A professora chega, a aula começa. A aula é a continuação da anterior, que tinha introduzido a gente ao conceito de binômios de newton. Introdução a um conteúdo novo é sempre a parte do capítulo que tem exercícios fáceis, então como eu prestei atenção na primeira aula, sinto que posso me distrair tranquilamente nessa de agora. Abro meu livro e finjo que estou resolvendo cálculos enquanto mexo no celular disfarçadamente embaixo da mesa. A professora não parece notar minha mudança de lugar mesmo estando acostumada com meus cumprimentos a cada nova aula, ou então se notou não deu importância. Os alunos da primeira fileira realmente costumam mudar de lugar durante o dia por causa do vento forte que entra pela primeira janela da sala, que tem um vidro faltando. Realmente, dez minutos com a corrente de ar levantando folhas e jogando materiais no chão ainda é tolerável, mas cinquenta minutos dessa forma podem enervar qualquer um.

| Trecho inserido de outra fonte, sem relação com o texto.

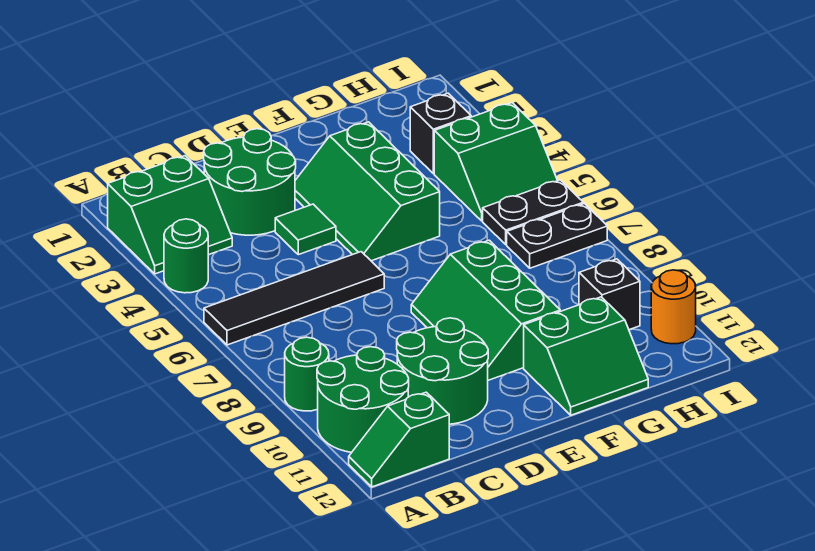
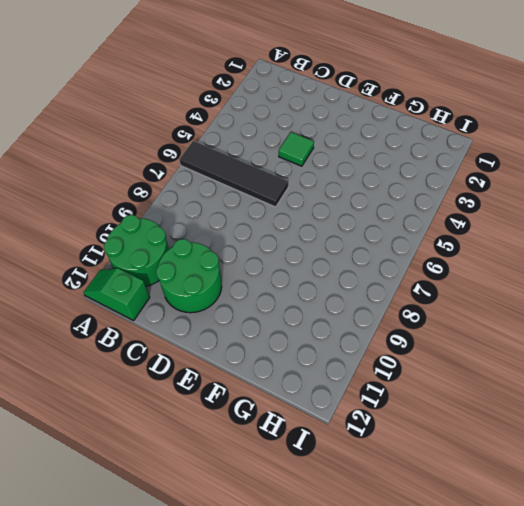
none -> green slope A2:B3 level 1 top 2
none -> green round brick A4 level 1
none -> green round brick A9 level 1

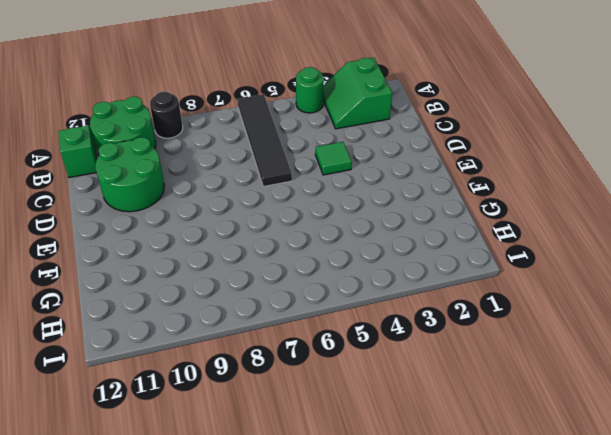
black round brick A9 level 1 -> green round brick A9 level 1
none -> green round brick C2:D3 level 1
none -> green slope E3:F5 level 1 top F
none -> green slope E8:F10 level 1 top F

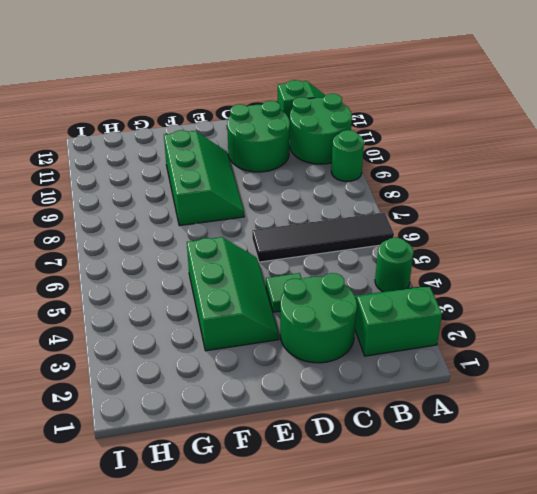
none -> green slope F11:G12 level 1 top 11
none -> black brick H3 level 1
none -> green slope H4:I5 level 1 top 4

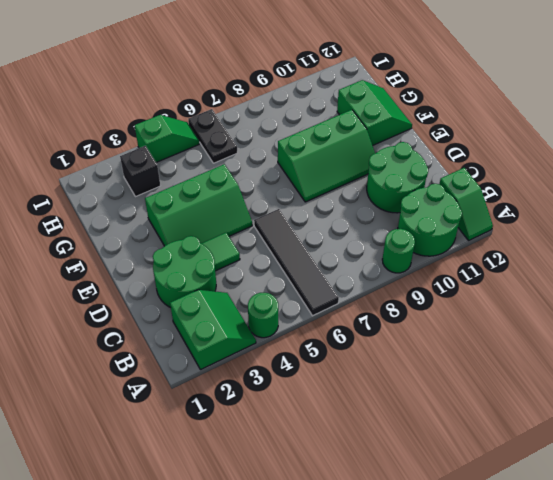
green slope I4:I5 level 1 top 4 -> green slope H4:I5 level 1 top 4
none -> black plate H7:I7 level 1
none -> black brick H10 level 1
none -> orange round brick I11 level 1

— O que você está vendo aí? — Evan não controla a curiosidade.

— Um blog sobre crimes. — Respondo sem tirar os olhos da tela do telefone — Resolvi voltar a escrever ‘Asas Quebradas’, preciso me inspirar.

— Não acredito que você está fazendo isso agora se vamos almoçar daqui a pouco e vai estar passando o noticiário, cheio de tragédias pra servir de inspiração. Vai acabar com os meus dados, devolve meu celular, vai. — Evan tenta pegar o telefone e eu tiro o aparelho do seu alcance. — Devolve logo que a gente vai acabar chamando a atenção da professora.

Realmente, ela já está olhando na nossa direção. Mas eu acabei de descobrir um artigo que parece compensar toda e qualquer bronca que ela possa dar. É bem recente, um dos últimos artigos de um blog que une um trabalho jornalístico fantástico e até mesmo pesquisas históricas para relatar qualquer tipo de crime notório que tenha acontecido no mundo. Pela manchete, parece ser exatamente sobre o que minha história trata. O desaparecimento de quatro estudantes em uma cidade pequena.  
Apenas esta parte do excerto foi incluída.